Atkinson also see critical issues in labour supply emerging over 2016 and beyond. Of the 322,000 new workers forecast to be needed by 2024, only half will come from traditional sources inside Canada. “For the next decade 1,000 people per year turn 65. We need training in principle trades, and we’ll need foreign trained people,” he says.
Since 2000, the construction industry in Canada has added 600,000 new jobs. One in 13 households in Canada derives income from construction, Atkinson notes. However, Canada’s geography will continue to create challenges.
“A lot of projects a very large and tend to be in the middle of nowhere,” Atkinson observes. “We need to work on bringing down barriers between provinces, harmonize apprenticeship, and work on mutual recognition of credentials to improve workforce mobility,” he says.
Low oil prices, while causing a major shakeout in Alberta, may contribute to higher levels of growth in industrial construction in Canada. Low energy prices combined with low interest rates and a low Canadian dollar are expected to stimulate Canada’s non-oil-producing sectors.
Rising US demand and the softer Canadian dollar bodes well for domestic manufacturers, according to TD Economics. Given the competitive manufacturing environment globally, Canadian producers will likely have to retool and reinvest in their operations, as well as improve the efficiency of their space. Capacity constraints should prompt producers to increase capital spending.

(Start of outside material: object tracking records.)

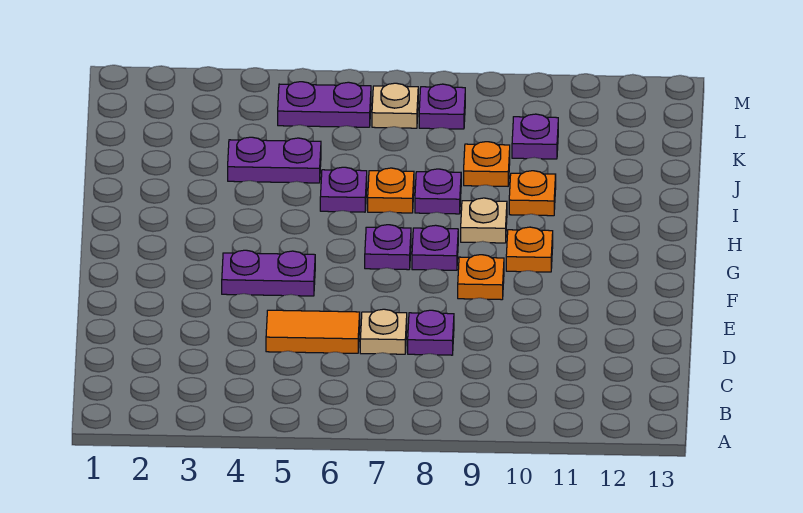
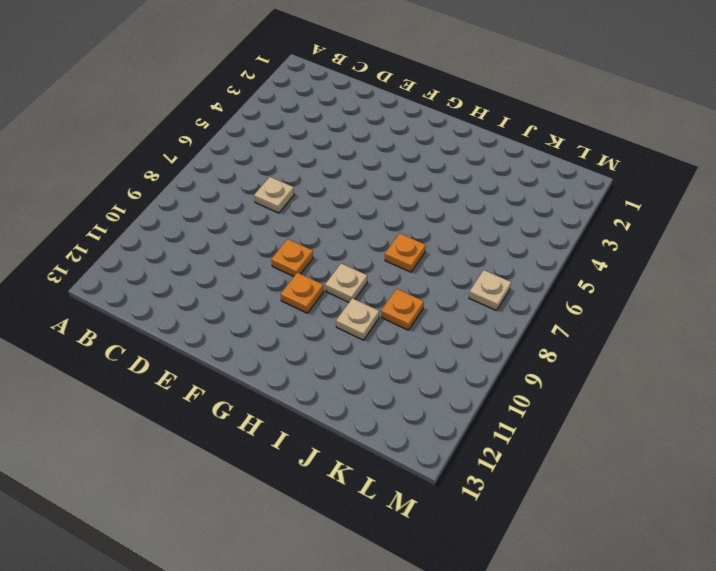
tan plate I10 level 1 -> orange plate I10 level 1
none -> orange tile D5:D6 level 1
none -> purple plate D8 level 1
none -> purple plate F4:F5 level 1

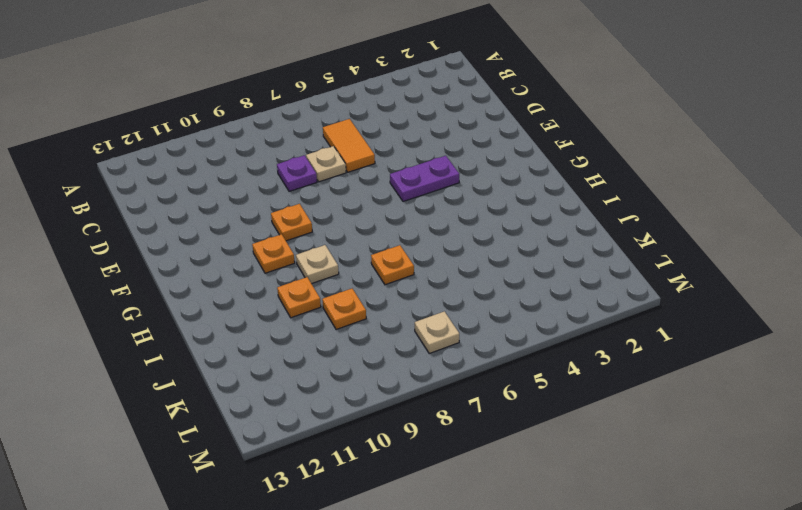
orange tile C6:D6 level 1 -> orange tile D5:D6 level 1
none -> purple plate G7 level 1
none -> purple plate G8 level 1
none -> purple plate I6 level 1

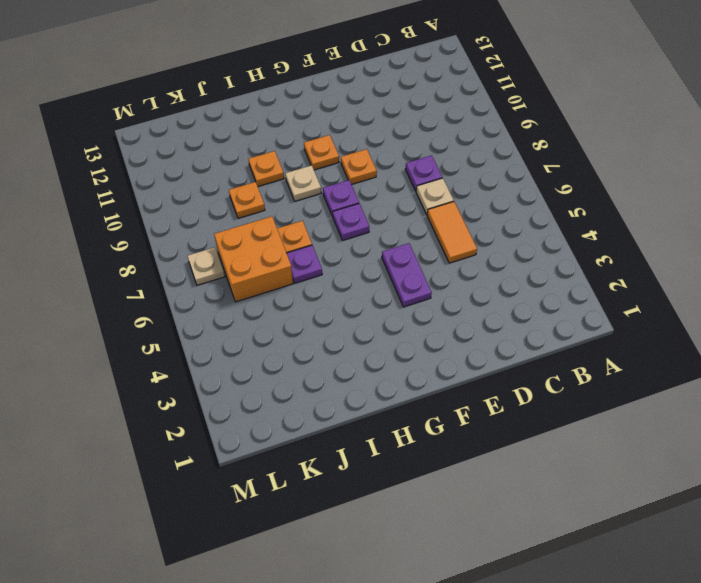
orange brick J6:K7 level 1 -> none
none -> purple plate I8 level 1
none -> purple plate J4:J5 level 1
none -> purple plate K10 level 1

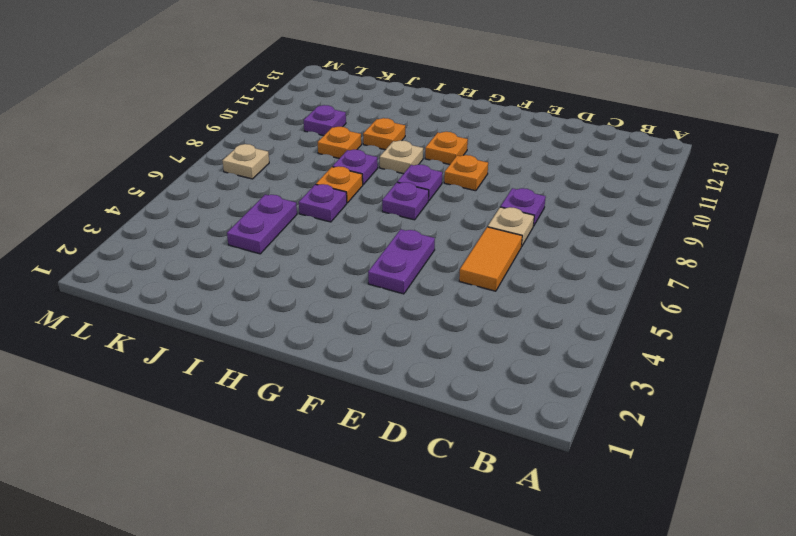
none -> purple plate L5:L6 level 1
none -> purple plate L8 level 1

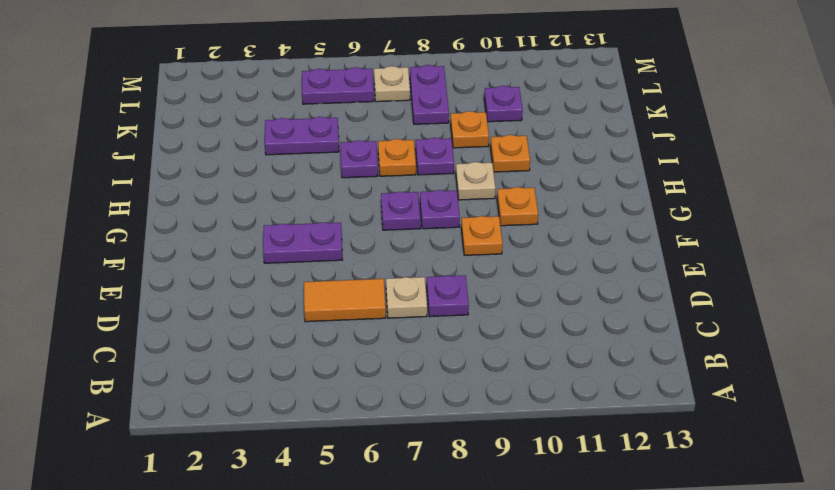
purple plate K8:L8 level 1 -> purple plate L8 level 1

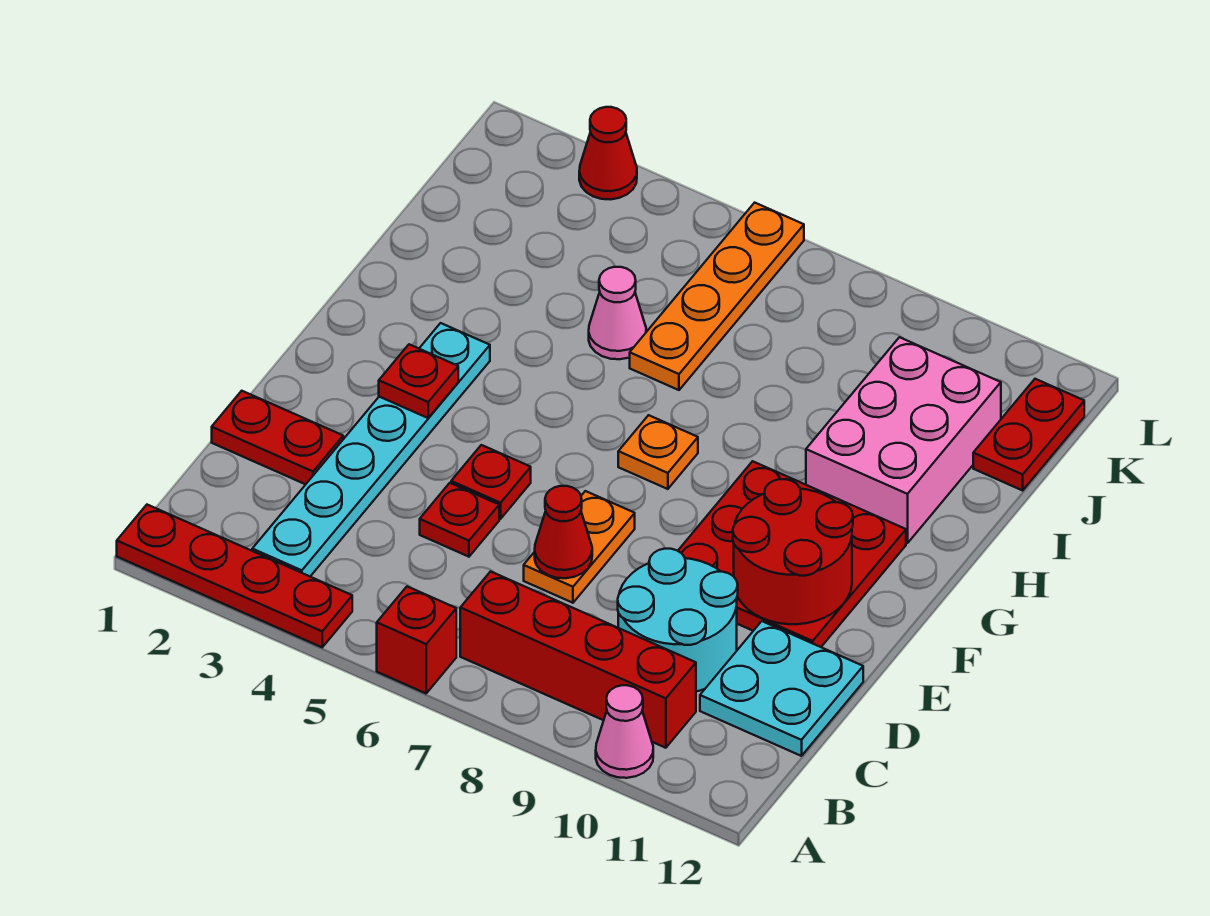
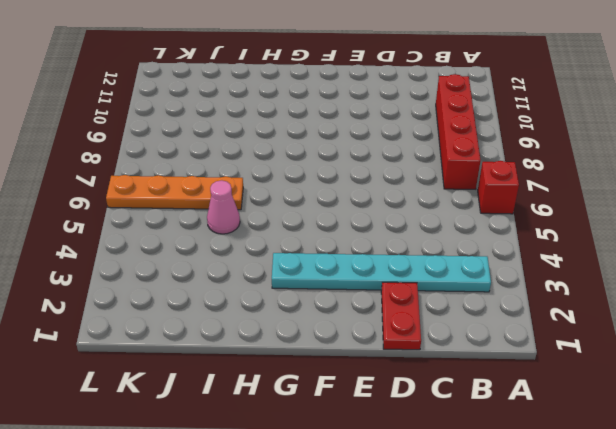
none -> red plate A1:A4 level 1
none -> pink cone A10 level 1
none -> cyan round brick C9:D10 level 1

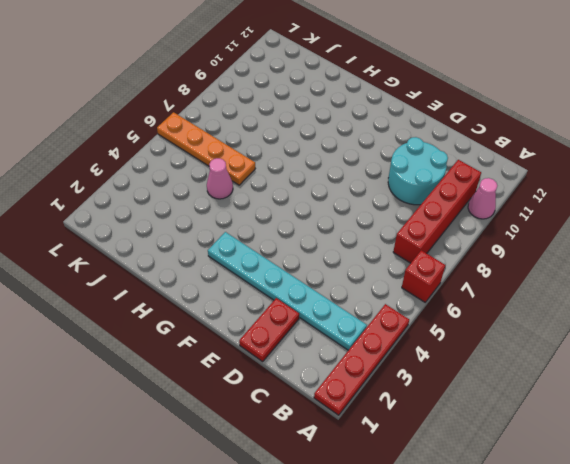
none -> cyan plate C11:D12 level 1
none -> red plate D5 level 1
none -> orange plate D7:E7 level 1

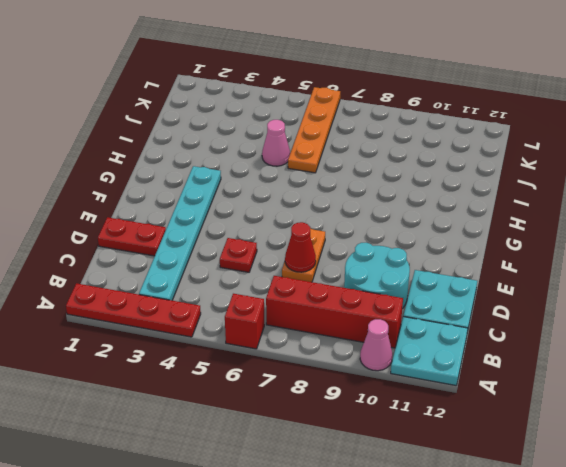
cyan plate A11:B12 level 1 -> none
none -> red plate E5 level 1
none -> red plate E9:G11 level 1
none -> orange plate G7 level 1

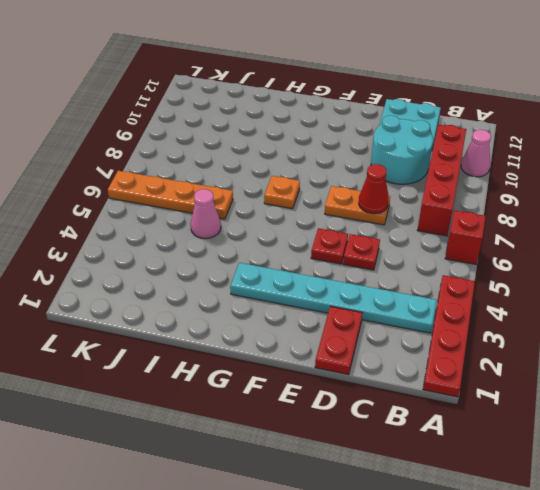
none -> red plate E9:G11 level 1
none -> pink brick H10:J11 level 1
none -> red plate J12:K12 level 1

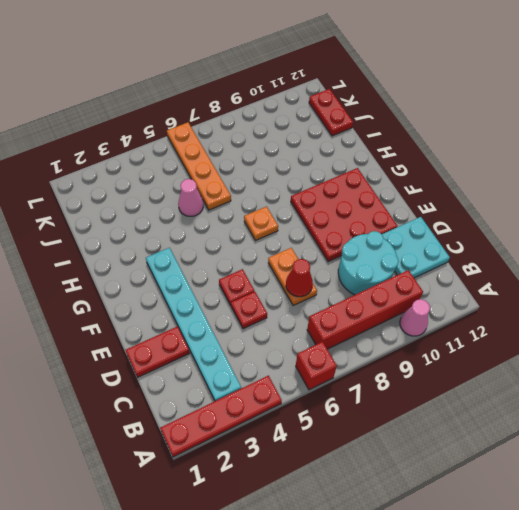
none -> pink brick H10:J11 level 1
none -> red cone L3 level 1
none -> red round brick E10:F11 level 2

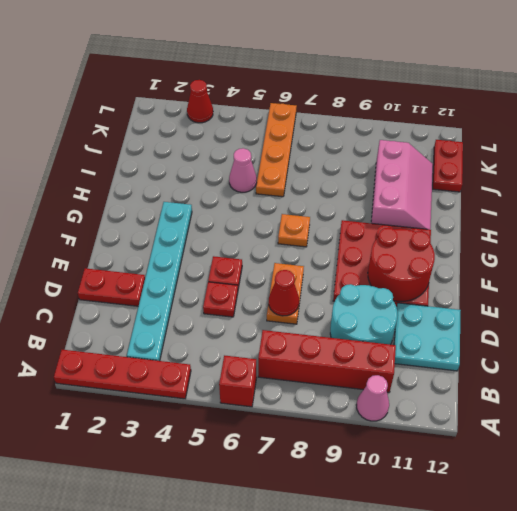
pink slope H10:J11 level 1 top 10 -> pink brick H10:J11 level 1
none -> red plate F3 level 2

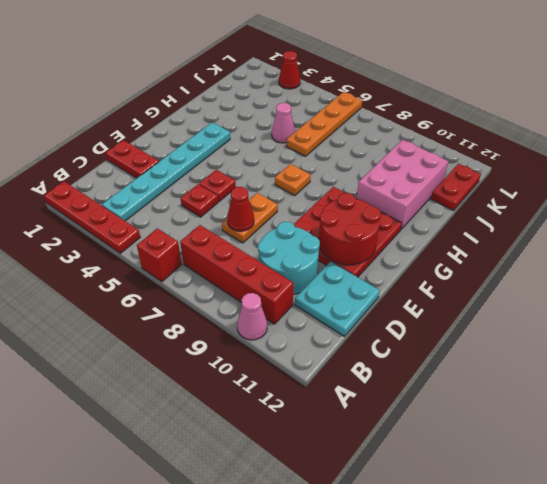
none -> red plate F3 level 2

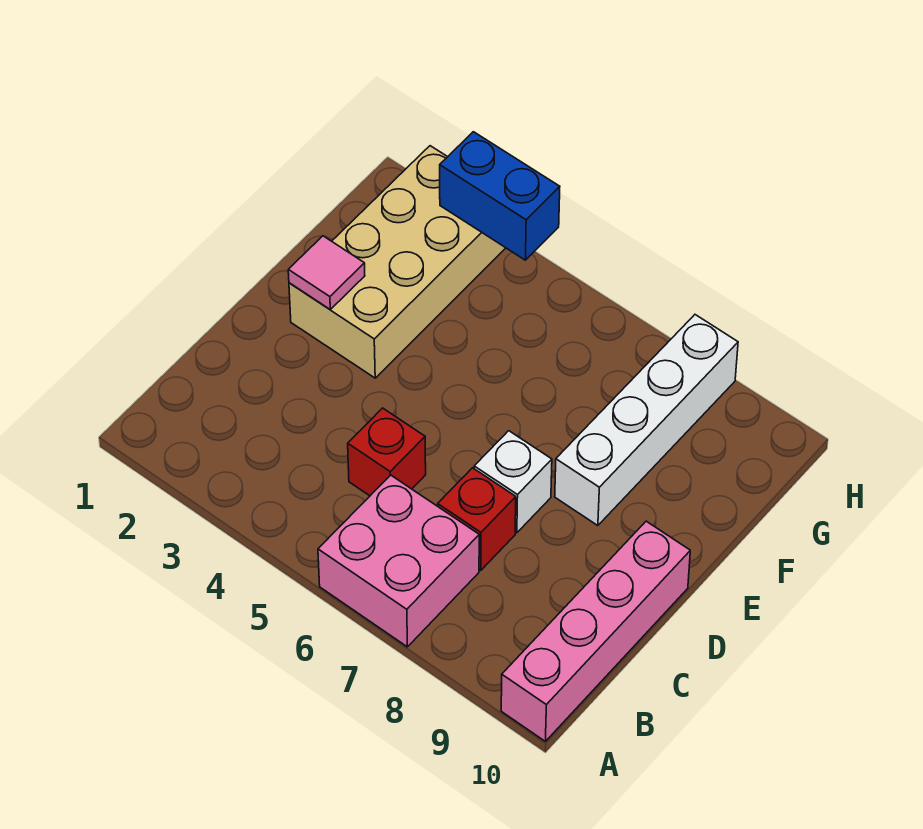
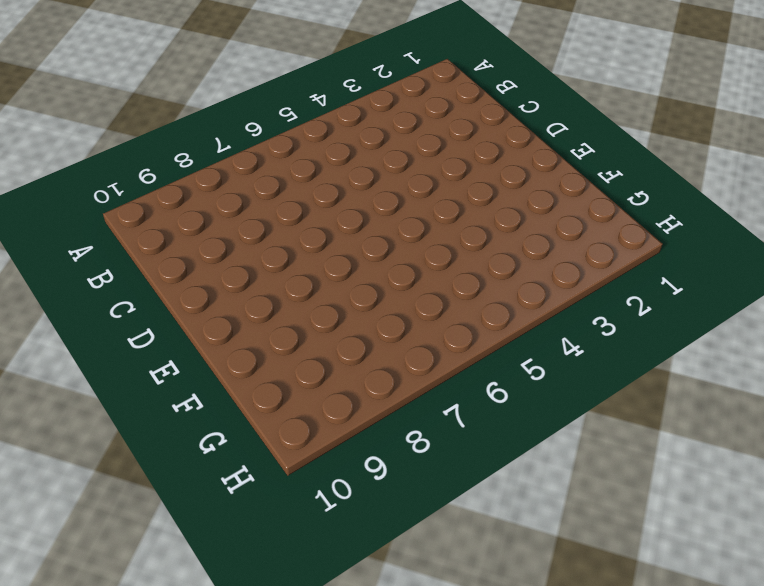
none -> pink brick A6:B7 level 1
none -> pink brick A10:D10 level 1

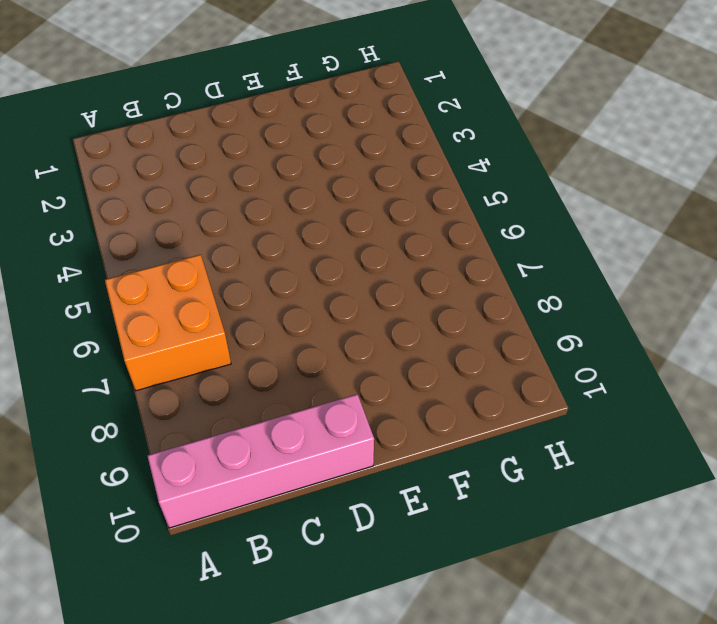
orange brick A6:B7 level 1 -> pink brick A6:B7 level 1
none -> red brick C5 level 1
none -> red brick C7 level 1

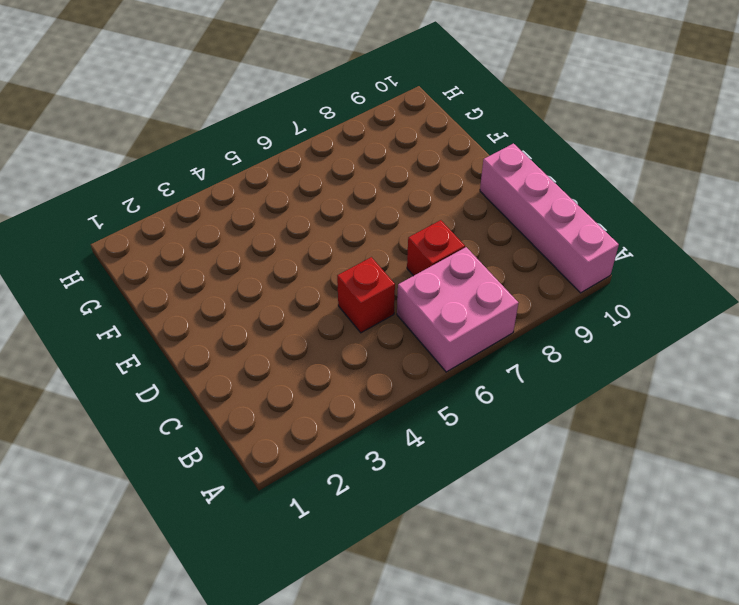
none -> white brick D7 level 1
none -> tan brick E2:H3 level 1

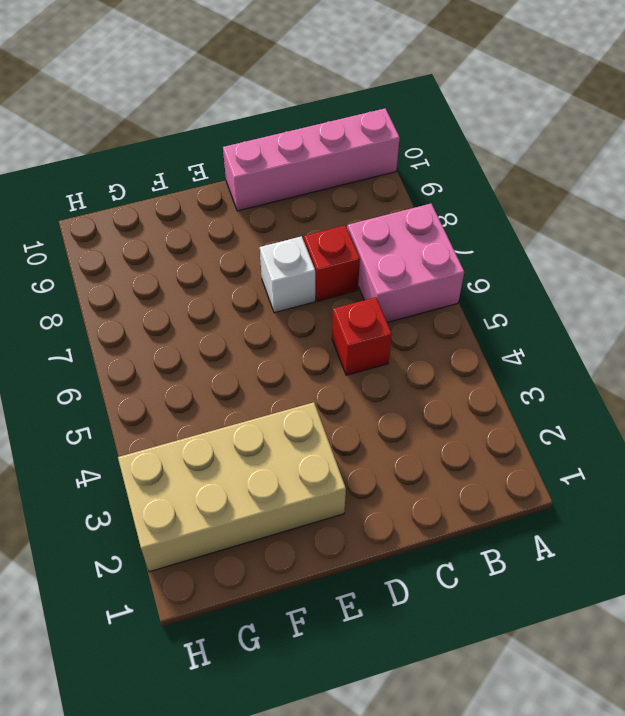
none -> white brick E8:H8 level 1
none -> pink tile E2 level 2

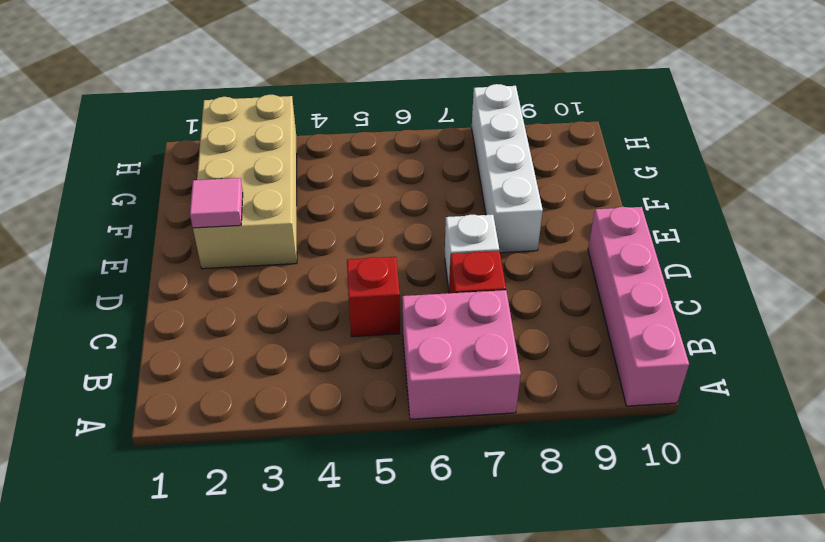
none -> blue brick H3:H4 level 2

Overall, TD Economics forecasts modest growth in non-residential; however, that was prior to October’s federal election and the commitment to increased expenditure on infrastructure.
BC is still expected to lead provinces in growth rates and is expected to advance by 2.7 percent in 2016. Overall provincial unemployment rates are forecast to decline marginally from 6.0 percent in 2015 to 5.9 percent in 2016 and 5.7 percent in 2017.
Going forward, demand in construction is expected to remain strong through 2017 and 2018, with potentially tighter labour market conditions as infrastructure stimulus spending ripples out and if and when the Canadian economy starts to grow again at historic rates.